The ethics committee for analysis of research projects of the School of Medicine, University of Sao Paulo, approved the present study (approval no. 1645329). All procedures were in accordance with the ethical standards of our ethics committee and the Declaration of Helsinki. All the patients and their parents provided written informed consent after receiving a full explanation of the purpose and nature of all procedures used.

Massive parallel sequencing

Targeted panel and exome sequencing

Genomic DNA was isolated from peripheral blood leukocytes from all 55 patients and from 36 mothers and 25 fathers using standard procedures. Target panel sequencing (n = 39) or WES (n = 16) was performed according to availability. Target panel sequencing was performed only for the index patients, and WES was also performed for five of these patients. Of the other 11 patients who had undergone WES, 4 had had a trio analysis. An autosomal dominant short stature was suspected in the other seven patients; therefore, for these families, WES was performed for the index case, affected parent, and additional relatives.

We developed customized target panel sequencing (Agilent SureSelect XT assay; Agilent Technologies, Santa Clara, CA) that included 388 genes (26). The selected genes were those associated with short stature [growth-related genes derived from the Online Mendelian Inheritance in Man (OMIM) and MedGen databases], genes involved in GH-IGF1 pathway regulation, and candidate genes thought to be associated with growth disorders from our previous results (27) and unpublished data. An exome library was prepared according to the Sure Select Human All Exon, version 5 or 6 (Agilent Technologies).

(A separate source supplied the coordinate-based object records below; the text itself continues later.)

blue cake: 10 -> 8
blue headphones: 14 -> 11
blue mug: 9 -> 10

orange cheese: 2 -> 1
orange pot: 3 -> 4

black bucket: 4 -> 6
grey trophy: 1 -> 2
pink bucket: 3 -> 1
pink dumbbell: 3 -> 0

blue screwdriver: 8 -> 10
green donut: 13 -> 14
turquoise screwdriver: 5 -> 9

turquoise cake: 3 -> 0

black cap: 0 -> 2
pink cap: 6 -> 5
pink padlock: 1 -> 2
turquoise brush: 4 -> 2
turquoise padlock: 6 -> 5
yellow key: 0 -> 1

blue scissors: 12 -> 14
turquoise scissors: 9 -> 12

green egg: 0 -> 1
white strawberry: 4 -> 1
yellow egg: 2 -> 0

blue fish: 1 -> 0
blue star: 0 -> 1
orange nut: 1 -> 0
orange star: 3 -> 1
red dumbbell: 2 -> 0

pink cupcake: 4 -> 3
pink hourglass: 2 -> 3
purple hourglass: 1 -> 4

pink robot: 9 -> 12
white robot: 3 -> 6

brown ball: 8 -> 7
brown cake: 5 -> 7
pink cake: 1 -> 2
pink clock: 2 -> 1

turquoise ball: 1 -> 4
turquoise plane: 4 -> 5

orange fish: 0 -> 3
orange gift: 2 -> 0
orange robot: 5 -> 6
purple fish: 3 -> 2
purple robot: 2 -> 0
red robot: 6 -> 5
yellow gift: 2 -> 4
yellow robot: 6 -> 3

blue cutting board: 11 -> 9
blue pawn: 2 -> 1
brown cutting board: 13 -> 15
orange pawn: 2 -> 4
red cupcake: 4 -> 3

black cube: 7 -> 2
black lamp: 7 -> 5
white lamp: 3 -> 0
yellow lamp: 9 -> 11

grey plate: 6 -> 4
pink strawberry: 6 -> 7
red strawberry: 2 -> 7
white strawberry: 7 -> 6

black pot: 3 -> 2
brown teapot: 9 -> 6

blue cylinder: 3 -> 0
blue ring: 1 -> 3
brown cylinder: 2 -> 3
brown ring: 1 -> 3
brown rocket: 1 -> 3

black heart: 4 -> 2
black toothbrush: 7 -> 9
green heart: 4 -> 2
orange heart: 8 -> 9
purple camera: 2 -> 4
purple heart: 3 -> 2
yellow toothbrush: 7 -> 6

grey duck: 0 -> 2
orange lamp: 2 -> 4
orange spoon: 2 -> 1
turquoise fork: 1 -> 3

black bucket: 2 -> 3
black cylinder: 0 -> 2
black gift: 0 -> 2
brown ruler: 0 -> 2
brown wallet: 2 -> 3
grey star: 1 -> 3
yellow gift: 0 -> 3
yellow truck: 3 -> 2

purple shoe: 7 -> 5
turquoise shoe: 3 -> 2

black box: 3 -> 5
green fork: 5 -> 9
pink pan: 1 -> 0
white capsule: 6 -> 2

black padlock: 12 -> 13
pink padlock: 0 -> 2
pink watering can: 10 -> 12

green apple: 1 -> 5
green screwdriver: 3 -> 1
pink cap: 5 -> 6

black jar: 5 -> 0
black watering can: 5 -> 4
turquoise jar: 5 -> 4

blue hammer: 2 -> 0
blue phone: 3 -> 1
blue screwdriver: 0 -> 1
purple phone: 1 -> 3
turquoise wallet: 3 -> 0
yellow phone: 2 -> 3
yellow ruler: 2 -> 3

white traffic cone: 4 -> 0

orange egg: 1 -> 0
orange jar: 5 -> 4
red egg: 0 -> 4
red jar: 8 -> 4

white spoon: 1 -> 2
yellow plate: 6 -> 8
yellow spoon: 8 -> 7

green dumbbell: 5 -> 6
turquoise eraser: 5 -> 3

Sequencing was performed using an Illumina NextSeq 500 (Illumina, San Diego, CA) platform for the targeted gene panel and a HiSeq 2500 (Illumina) platform for the exome, both in paired-end mode. In-house bioinformatic analysis was performed as previously reported (28). The sequences were aligned with the human reference assembly (GRCh37/hg19).

Variant assessment

The exome and the targeted panel sequencing data were screened for rare variants (minor allele frequency <0.1%) in public international and national (Genome Aggregation Database; available at: http://gnomad.broadinstitute.org/; and ABraOM; available at: http://abraom.ib.usp.br/) and in-house databases, located in exonic regions and consensus splice site sequences. Subsequently, our variant filtration prioritized genes according to their potential to be pathogenic, including loss-of-function variants and variants predicted to be pathogenic by multiple in silico programs (n = 7) (29). For variants identified by WES, we selected those based on different modes of inheritance (autosomal dominant de novo, autosomal recessive, and X-linked) according to the possible model of inheritance of the family. The sequencing reads carrying candidate variants were inspected visually using the Integrative Genomics Viewer to reduce false-positive findings. The assessment of gene function was performed using OMIM and the PubMed databases. Sanger sequencing and segregation were performed to validate the candidate variant identified. All variants were classified in accordance with the American College of Medical Genetics and Genomics/Association for Molecular Pathology variant pathogenicity guidelines (30).

Results

Cohort description

We analyzed the data from 55 patients born SGA without catch-up growth. The clinical characteristics of the studied group are presented in Table 1. The age of the children at the first evaluation ranged from 2 to 16.3 years. The cohort was characterized by a male predominance (64%) and a family history of short stature (69%). For seven patients, we did not have access to their length at birth (13%). For the other 48 patients, 25% were SGA for both weight and length, 55% were SGA just for length, and 7% were SGA only for weight. Nine patients (16%) had a disproportionate short stature defined by a sitting height/height ratio >2 SDS from the mean (31). All these patients had undergone a skeletal survey with only normal and nonspecific findings. Among these disproportionate short stature children, six were SGA just for length and three for length and weight.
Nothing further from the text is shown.